McDonalds has a employee "McResource" line dedicated to encouraging and assisting its employees, including full timers, to utilize public assistance, including welfare and food stamps. It employees get over $7 billion every year in such public assistance. Full time wages are at about $18,000 per year, which is below the poverty line.
But how many of their employees are full time?
70% of their employees are over 20 years old, and 40% are over 25, and 34% have kids. For most of these people, this is their only job and 1 in 3 have kids. If they are less than "full time" it is mostly against their will and forced on them by the company because that allows the company to not give them benefits and keeps the employees below income levels where public assistance picks up the remaining cost of a living wage. 7.5 million workers are part-time because their employer won't offer them more hours, most of these are in min wage jobs like fast food, and most of the time its because the employer uses part-time as a cost-cutting strategy. IOW, most McDonalds employees are either full time or want to be full time, yet full time pay would still land them on public assistance. Because so many companies use this strategy of only offering part-time work, these workers have no choice. Even most of those that are "willingly" part-time, it is only because their pay is so low that it is less than the cost of child-care. IOW, they are forced to "choose" part time because of their low hourly wage.

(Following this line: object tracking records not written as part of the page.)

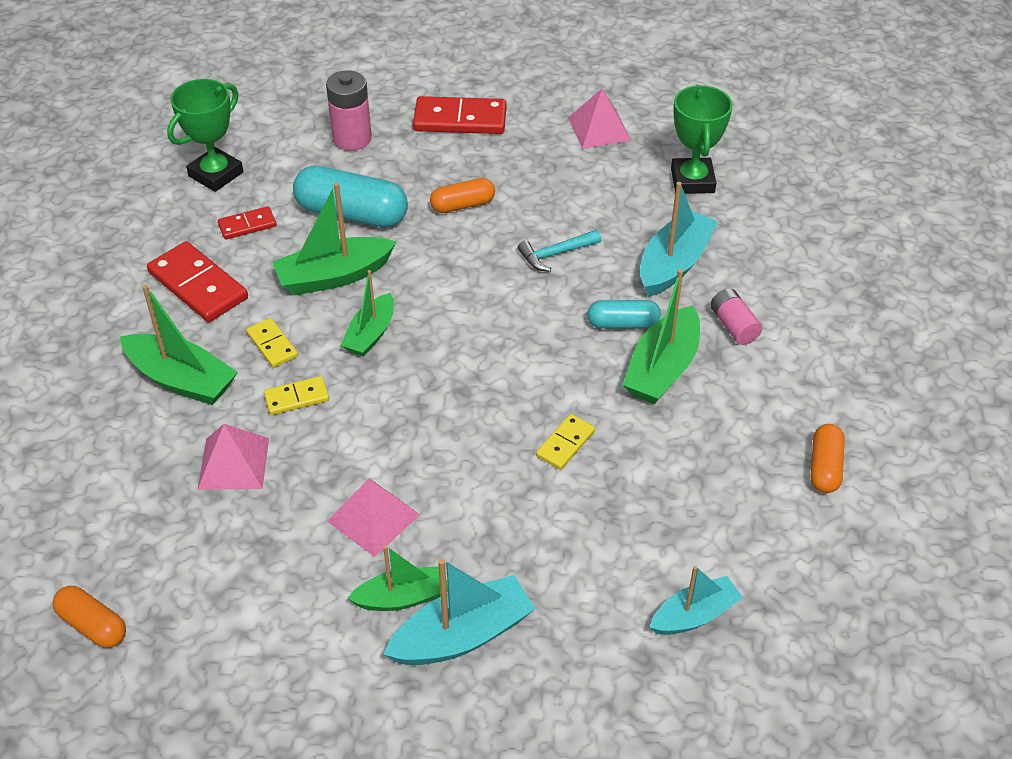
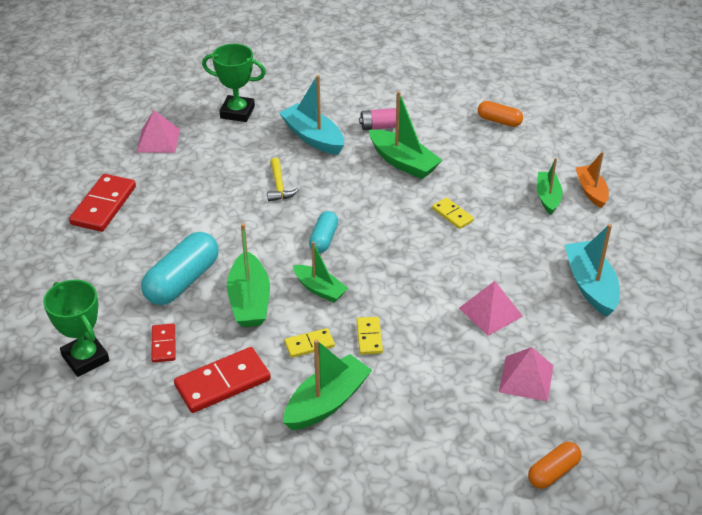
camera: 75 degrees left, 5 degrees down
(234, 463) = (422, 379): pink pyramid -> pink pyramid (526, 378)
(352, 139) = (89, 268): pink battery -> none
(402, 597) = (558, 308): green boat -> green boat (548, 197)
(463, 205) = (204, 221): orange capsule -> none
(555, 254) = (279, 186): turquoise hammer -> yellow hammer
(623, 324) = (358, 170): turquoise capsule -> turquoise capsule (323, 239)
(694, 615) = (591, 191): turquoise boat -> orange boat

And $18k is well above the poverty line for one person.
$18k was overly generous on my part. It presumes 40 hour weeks at $9 per hour. The Fed minimum is only $7.25 and the State minimums are often below that, as low as $5.15, plus "full-time" is actually only 30 hours according to ACA. Employees making the current Fed min and working less than 34 hours are below the poverty line of $12,000, even for a single individual.
IOW, a large % of their employees that are full time are either below or just barely above the poverty line for a single individual. And over 1/3 have children they are supporting. Most of these are getting public assistance, and McDonald's aggressively promotes use of public assistance among its employees.
It does this because that is a way they can externalize their own costs onto the taxpayers, which is one of the primary sources of corporate profits. They cannot maintain employees that don't have sufficient resources to feed, clothe, and house themselves. Thus, they need their employees to be at a minimal level of resources, yet they don't want to pay that level. So, they deliberately pay them little enough so that they qualify for public assistance and let the taxpayers pay the rest. This strategy goes into both their hourly pay levels an into restricting hours they allow employees to work to ensure that they stay below levels that make them eligible for public assistance programs.
If you have multiple people in the household why don't you have two earners??
Because the others in the household are usually children, and even with a second parent, a second earner leads to a net loss in income if that job is below $10 per hour, due to childcare costs being higher than that. IOW, in many millions of 2 parent homes, they would be even poorer if both parent were employed rather than 1.
If you put the wages high enough that people with short hours have enough money then you'll drive them so high that it will be only robots doing the work.
We should be aiming to increase the hours worked rather than the current system that actually encourages part time work.
The only way to increase hours is by force of law. Force companies to offer full time hours to all employees. So, do you support such laws? If not, how do you propose to impact companies like McDonald's that refuse to offer most of their employees more hours because they profit when their employees are on public assistance due to part time employment?
What is needed is too harshly penalize all companies that make large profits without hiring employees that are paid above public assistance levels.
This can be done by setting a much higher corporate tax rate,combined with tax reductions for each employees they have that is paid above a set minimum, by any combination of hours below 40 per week and hourly wage. It fosters incentive to pay employees more while also hiring more employees by having each one work less than 40 hours but for still enough pay to be above public assistance levels. It disincentivises trying to increase profits by either replacing or underpaying employees.
For example, a company has 10 employees producing X widgets. A tech advancement allow them to produce X widgets in less time. The company still has X widgets it will sell for the same revenue. Currently, they will take the opportunity to increase the profits for those at the top by fucking over their employees, either by firing some or by cutting all their hours and their total wages. Either way, taxpayers pick up the cost., The proper tax levels and breaks would incentivize the company to keep all 10 employees at the same total pay, and either reduce hours for that same pay or find some other task they can perform for those hours saved by the tech.
Of course no politician would do that because it would raise the unemployment rate
We need to attack to empty discourse that emphasizes unemployment, and shift to % of people not earning a wage above levels that disqualify them for public assistance. That includes the traditionally unemployed, and both part timers and full timers whose combination of hours and hourly wage falls below public assistance maximums. That is the number that matters. That is the # that reflects a healthy economy rather than one where some reap at the direct expense of others suffering. That is the number that must be minimized in sustainable just society in which their is a less dangerously unequal distribution of available work, the benefits produced by work, and the benefits to quality of life from advances in human knowledge (most of which arise from collective and publically supported efforts rather than individual achievements).